9.52 inches: The rain deficit of the Los Angeles region, which received 0.23 inches so far this month.


When viewed as percent of normal, the impacts are more standardized and are more apparent across the US, drawing attention to the gap in precipitation and resulting lack of soil moisture as the US approaches its growing season:


"This recent dry spell accentuates a continuing background condition of prevailing drought across much of the Southwestern US, notes Christopher Williams, a specialist in US drought conditions and an assistant professor at Clark University’s Graduate School of Geography in Worcester, Mass.
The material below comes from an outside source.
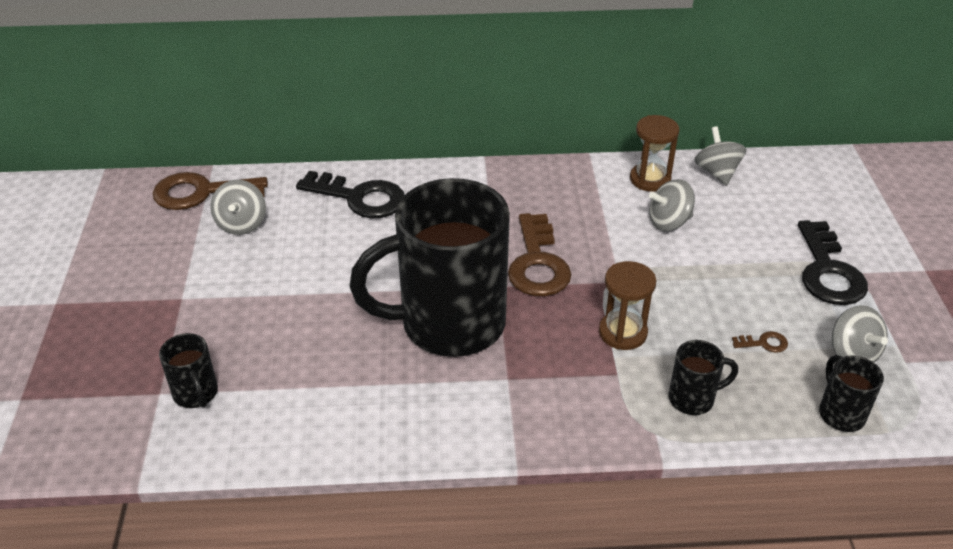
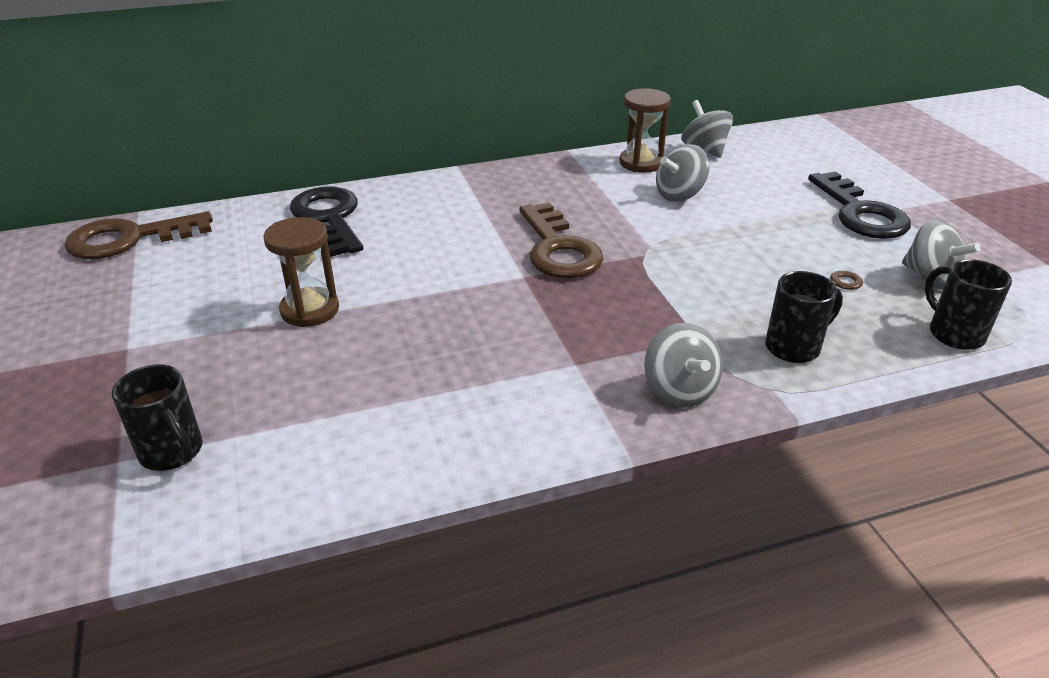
camera: 15 degrees left, 5 degrees down
(241, 224) = (189, 261): grey spinning top -> grey spinning top (679, 390)
(360, 198) = (329, 218): black key -> black key turned 120 degrees counterclockwise
(449, 324) = (481, 321): black mug -> none
(622, 333) = (684, 298): brown hourglass -> brown hourglass (310, 310)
Precipitation is below 20 percent of normal and signs of the drought impact run across the region, including low river flows, low snow packs, low reservoir levels, and out-of-season wildfires.

“Wintertime shortages are particularly worrisome,” adds Mr. Williams via e-mail, “because winter is a key time of year for building up water supplies that carry the West through the rest of the year.” What is worse, he says, “shortfalls extend well beyond the state of California itself, reaching nearly all of the remote regions on which the California water supply network relies, particularly the Colorado River Basin.” Source:  http://www.csmonitor.com/USA/2014/0121/California-drought-Scientists-puzzled-by-persistence-of-blocking-ridge-video

The current drought severity is more clearly portrayed in last week's US Drought Monitor map:


What this map depicts is the severity of drought across the U.S. with areas such as Texas, Arizona, New Mexico, Colorado, Kansas and Nebraska - some states still in long term drought since 2012. The current soil moisture shortfalls will only be made up by increased snow packs, rainfall in the spring season, or pumping ground water, which is dramatically decreasing aquifer levels in some states.


According to NBC News, its been 434 years since a drought this bad hit California. A paleoclimatologist at UC Berkeley who tracks long-term climate patterns by counting tree rings reckons the region hasn’t been this dry since the year 1580.

The larger concern is that this is not just a California problem, the entire Southwest is suffering form increasing water restrictions as the Colorado River flow drops and major reservoirs decline.

As detailed in a January 5, 2014 article:

"LAKE MEAD, Nev. — The sinuous Colorado River and its slew of man-made reservoirs from the Rockies to southern Arizona are being sapped by 14 years of drought nearly unrivaled in 1,250 years.
"Reclamation officials say there is a 50-50 chance that by 2015, Lake Mead’s water will be rationed to states downstream. That, too, has never happened before.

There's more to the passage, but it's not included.